Mehr als 220 000 Kinder in Hessen wachsen nach Einschätzung von Fachleuten mit einem suchtkranken Elternteil auf. Gut ein Drittel dieser Mädchen und Jungen würden Studien zufolge selbst suchtkrank, sagte der Geschäftsführer der Hessischen Landesstelle für Suchtfragen (HLS), Wolfgang Schmidt-Rosengarten, der Deutschen Presse-Agentur dpa.
“Ein Drittel entwickelt psychische oder soziale Störungen.
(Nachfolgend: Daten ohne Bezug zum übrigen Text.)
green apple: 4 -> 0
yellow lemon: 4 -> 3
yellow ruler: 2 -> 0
Das dritte Drittel kommt – scheinbar – ohne sichtbare Schädigungen davon.” Doch viele der Betroffenen kämpften mit Depressionen, Ängsten, psychosomatischen Störungen und Abhängigkeiten. Zudem hätten Kinder suchtkranker Eltern eine starke Neigung, sich einen süchtigen Partner zu suchen.
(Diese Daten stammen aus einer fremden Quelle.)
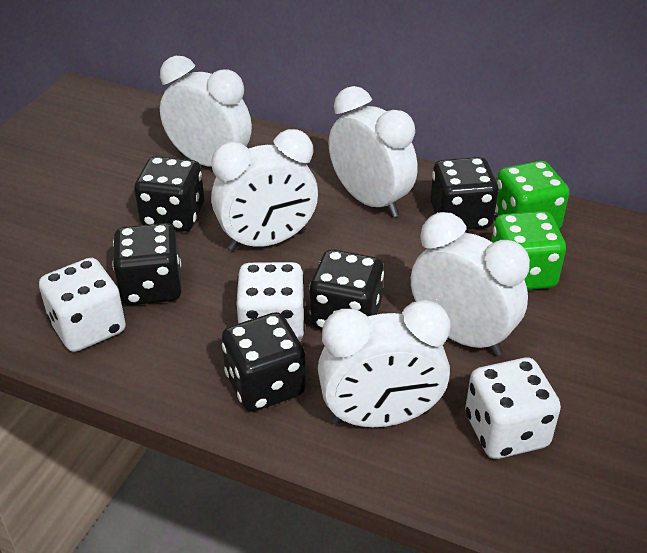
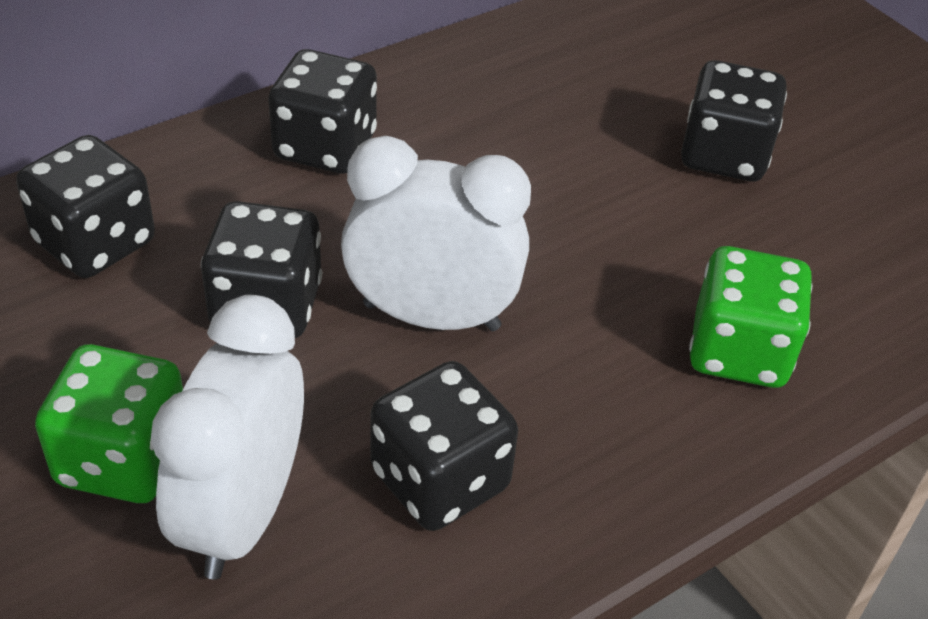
white clock: 5 -> 2
white dice: 3 -> 0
Um das Schicksal der Kinder von Süchtigen geht es auch bei der Jahreskonferenz der Selbsthilfeverbände der HLS am Samstag in Frankfurt. “Kinder aus suchtbelasteten Lebensgemeinschaften – Vergessenen Kindern eine Stimme geben” lautet das Thema.
Der größte Teil der in Deutschland insgesamt betroffenen 2,6 Millionen Kinder und Jugendlichen hat den Fachleuten zufolge mindestens einen alkoholkranken Elternteil. Mit drogensüchtigen Eltern würden bundesweit etwa 40 000 bis 60 000 Kinder groß. Medikamente und Glücksspiel spielten dagegen eine untergeordnete Rolle.
“Alkoholkonsum spielt bei den Eltern die Hauptrolle. Hier tritt auch das Phänomen der Gewalt deutlich hervor”, sagte Schmidt-Rosengarten. “Kinder suchtkranker Eltern erleben ständige Wechsel in der Stimmung des trinkenden Elternteils, häufigen Streit und Trennung oder Trennungsdrohungen zwischen den Eltern und psychische sowie körperliche Gewalt und Missbrauch.”
Für Kinder von Suchtkranken gebe es aber nicht nur Risiken, betonte Schmidt-Rosengarten. Sie seien auch extrem widerstandsfähig und hätten vielfältige Begabungen und Kompetenzen. Mit Unterstützung könnten sie sich gut entwickeln. Etwa 20 Einrichtungen der Suchthilfe und der Suchtselbsthilfe in Hessen machen Angebote für Kinder suchtkranker Eltern.
Hauptziel der Therapie sei es, Kindern Suchtkranker einen Raum zu bieten, “der sie Sicherheit und Konstanz spüren lässt, der sie nicht überfordert, wo sie Kind sein dürfen”, sagte Schmidt-Rosengarten. “Therapeuten versuchen das Stärken-Potenzial der Kinder herauszufinden und dies in der Therapie fruchtbar zu machen.” Denn: “Die familiäre Situation ist unberechenbar, was die Kinder stark verunsichert.” Gleichzeitig werde das Suchtproblem in den meisten Familien tabuisiert, so dass die Kinder ihre Gefühle und Wahrnehmungen unterdrücken müssten.